Majority Republican lawmakers have not released their ideas for redrawing Alabama’s congressional districts to comply with a Supreme Court ruling, leading Democrats on Thursday to accuse GOP lawmakers of shutting them, and the public, out of the process ahead of next week’s special session on redistricting.
Alabama lawmakers begin the special session Monday to approve a redistricting plan that is being developed by Republicans but hasn’t been presented.
“There hasn’t been any public scrutiny on it and we’re just going to be handed that map at some point over the weekend, maybe even Monday, and say here, ‘Vote on it,’” Rep. Chris England, a Democrat from Tuscaloosa, said after a meeting of the legislature’s redistricting committee.
England said he understands that the GOP majority will determine what passes, but said that “something with as much jeopardy attached to it as redrawing the congressional map to satisfy a Supreme Court decision” should be done “in the light of day.”
A three-judge panel gave Alabama until July 21 to adopt a new congressional map after the U.S. Supreme Court upheld its ruling that the state likely violated the Voting Rights Act with its current plan that has only one congressional district with a substantial number of Black voters.

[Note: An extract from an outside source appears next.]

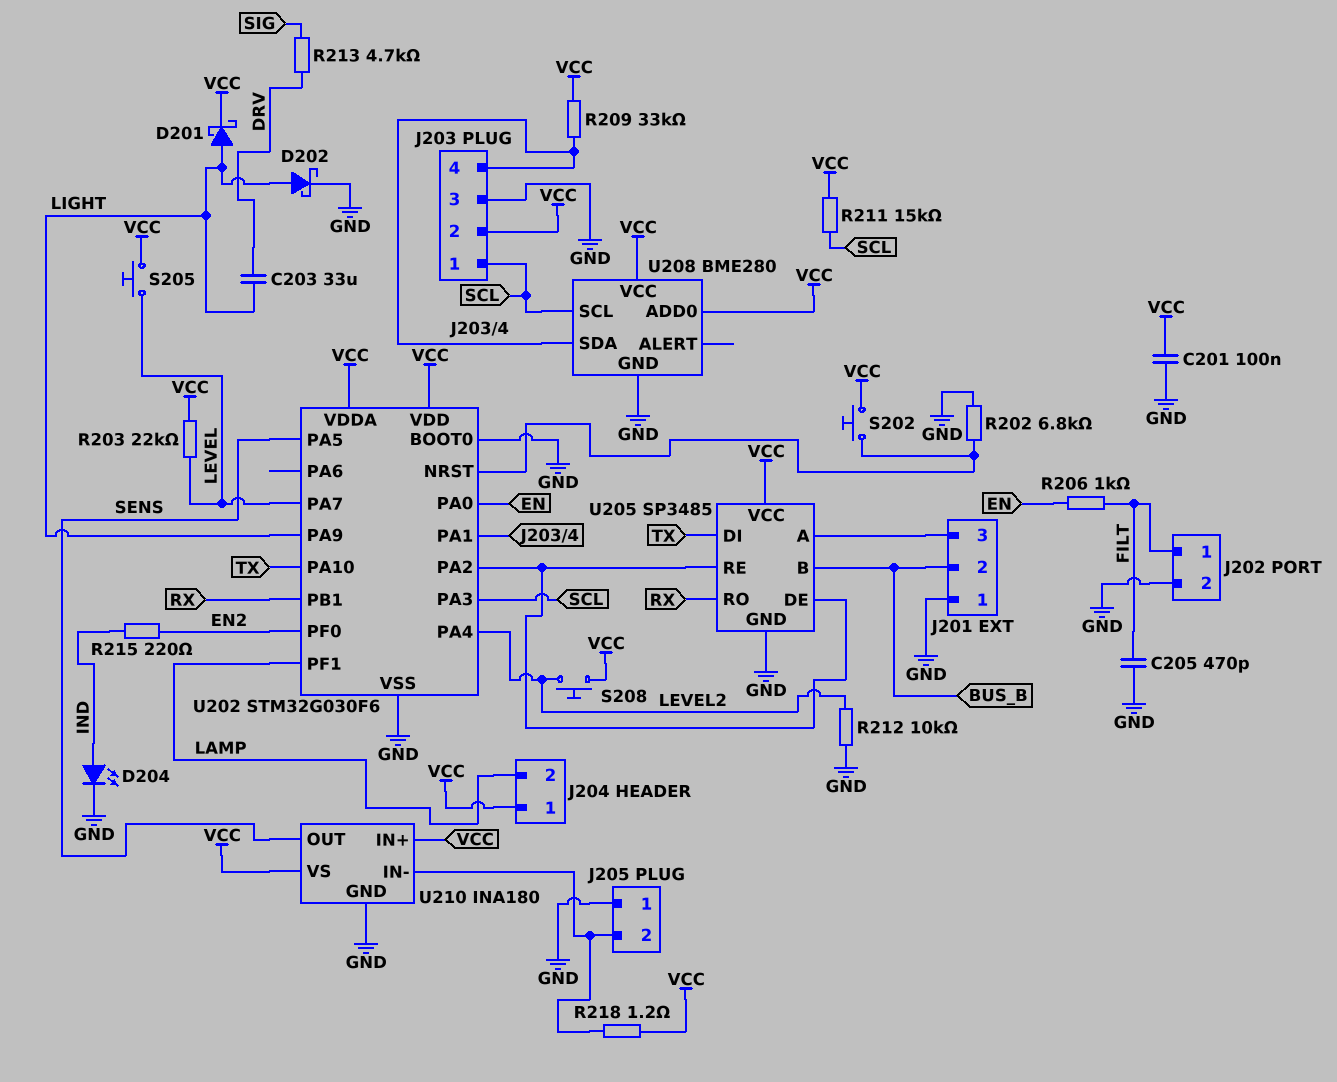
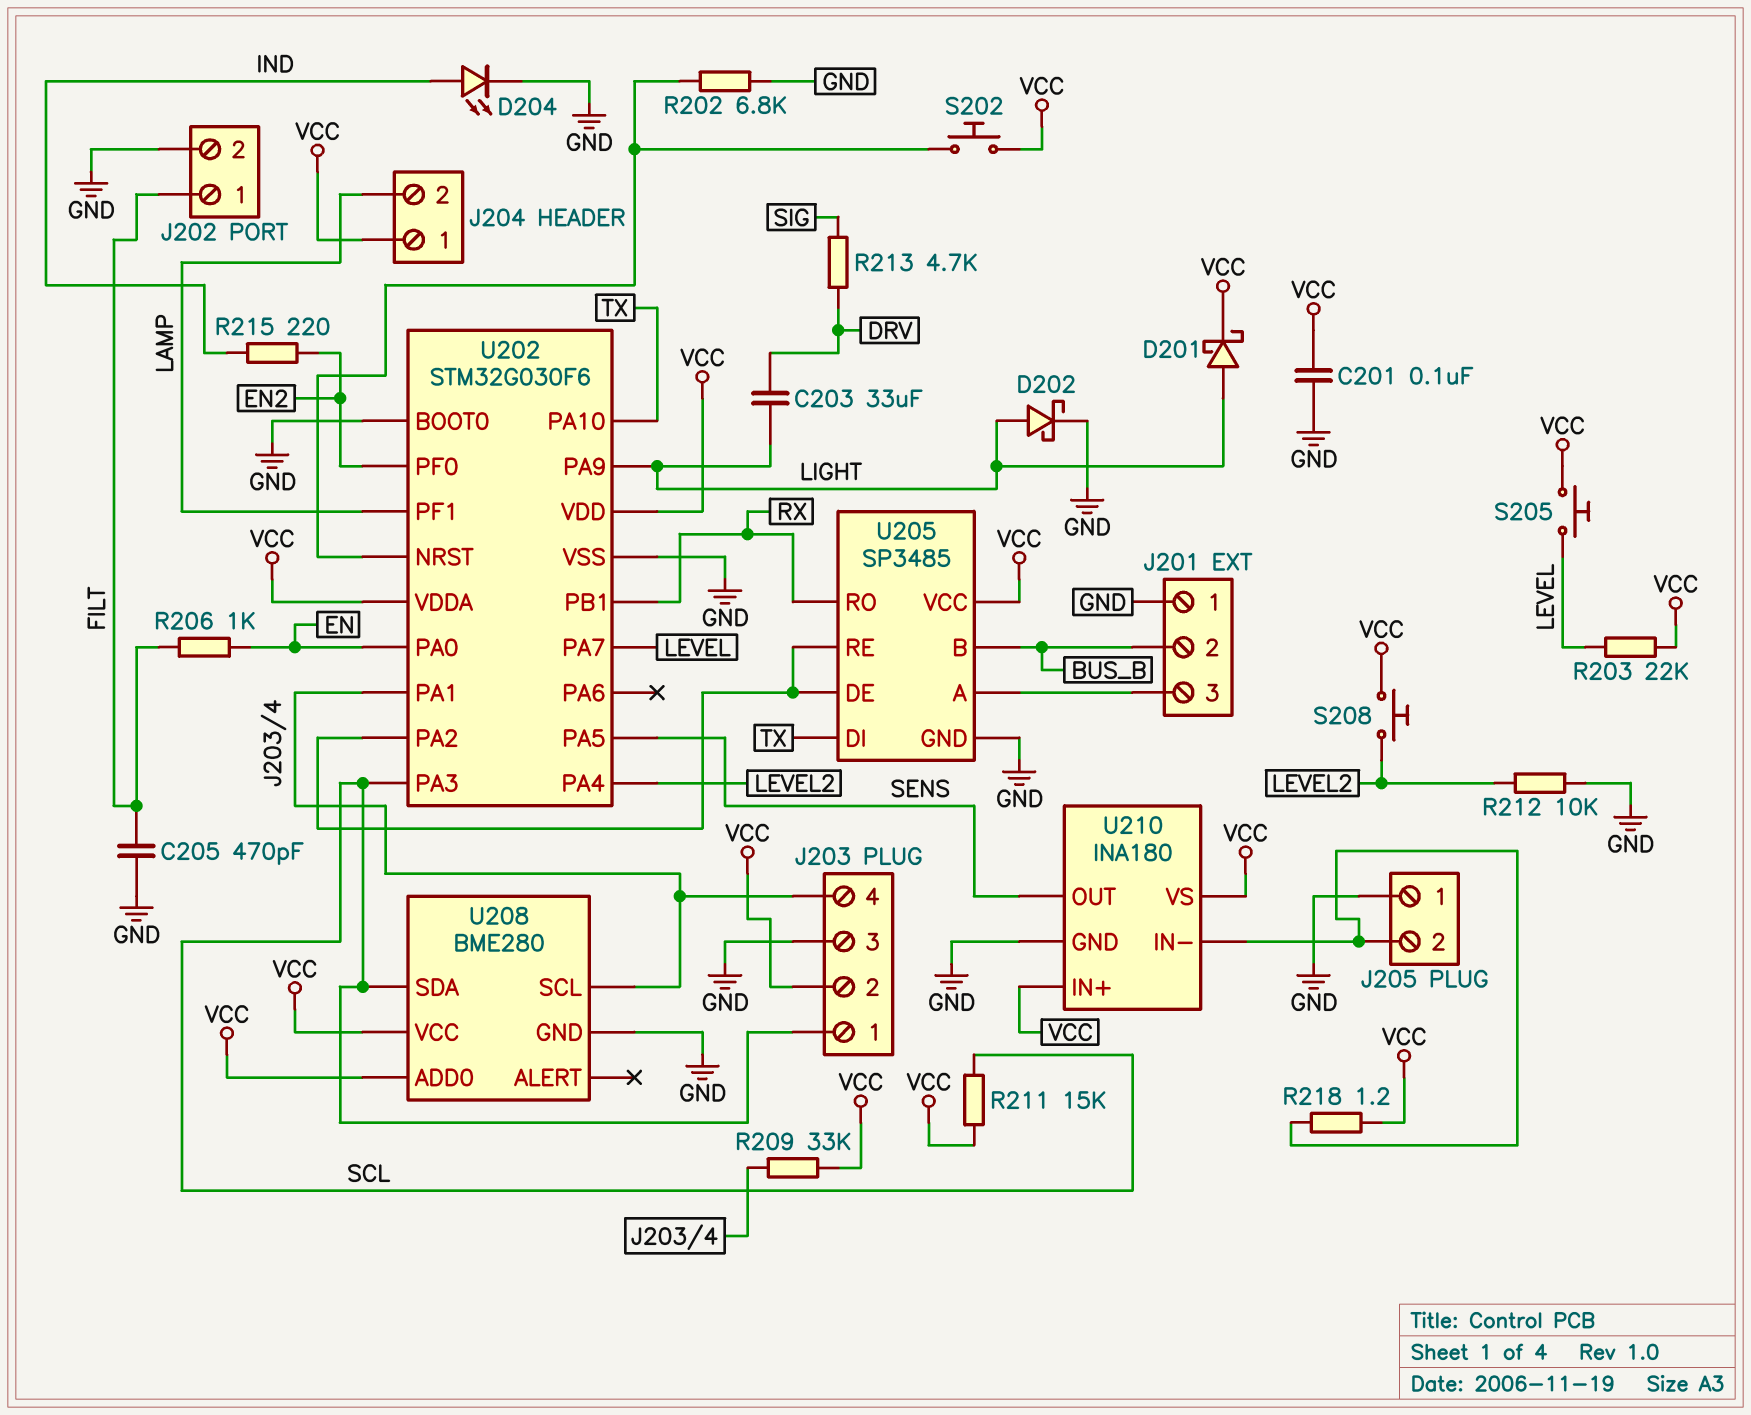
U208 pin SCL: SCL -> J203/4
U208 pin SDA: J203/4 -> SCL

The Alabama Permanent Legislative Committee on Reapportionment held a meeting Thursday to hear public comments and approve guidelines. House Speaker Pro Tempore Chris Pringle, who serves as co-chairman of the committee, said it will meet Monday to vote on the proposed map.
While Democrats accused Republicans of keeping the process shrouded in secrecy, Pringle said they are proceeding as quickly as possible. He said the proposed map will be sent to committee members as soon as possible before the Monday meeting.
“We are working on that as fast as we can,” Pringle said.
Alabama now has only one majority-Black district out of seven in a state where more than one in four residents are Black. The three-judge panel said in its 2022 ruling that Alabama should have “two districts in which Black voters either comprise a voting-age majority or something quite close to it.”
Republicans have the numbers to approve a plan without support from Democratic lawmakers. However, the plan must go back before the three-judge panel. GOP lawmakers risk the court stepping in and drawing its own plan if lawmakers stray too far from the court’s wishes.
The group of Black voters that won the Supreme Court case urged committee members Thursday to adopt their proposed map. It would adjust the state’s 2nd Congressional District, now represented by Republican Rep. Barry Moore, to create what is described as an “opportunity” district because it would give Black voters, now making up 50% of the voting-age population, a greater opportunity to elect a candidate of their choice. The proposed district would encompass some Black Belt counties and parts of Mobile County.
Some of the plaintiffs described how they joined the case after seeing their communities ignored by the white Republicans who represent their areas.
“I want my community to have a seat at that table,” said Shalela Dowdy of Mobile.
Some Democrats on the legislative committee disagreed on how to reconfigure the map.
Sen. Vivian Davis Figures, D-Mobile, said she will introduce the plaintiffs’ map in next week’s session because it “complies with the court’s instruction.”
Sen. Rodger Smitherman, D-Birmingham, favored a rival proposal that would alter the 6th Congressional District, now represented by Republican Rep. Gary Palmer, so it includes all of Jefferson County, which is home to Birmingham.
Smitherman argued that a Democrat would have a good opportunity to be elected in the racially diverse district. “Jefferson County is the melting pot,” he said.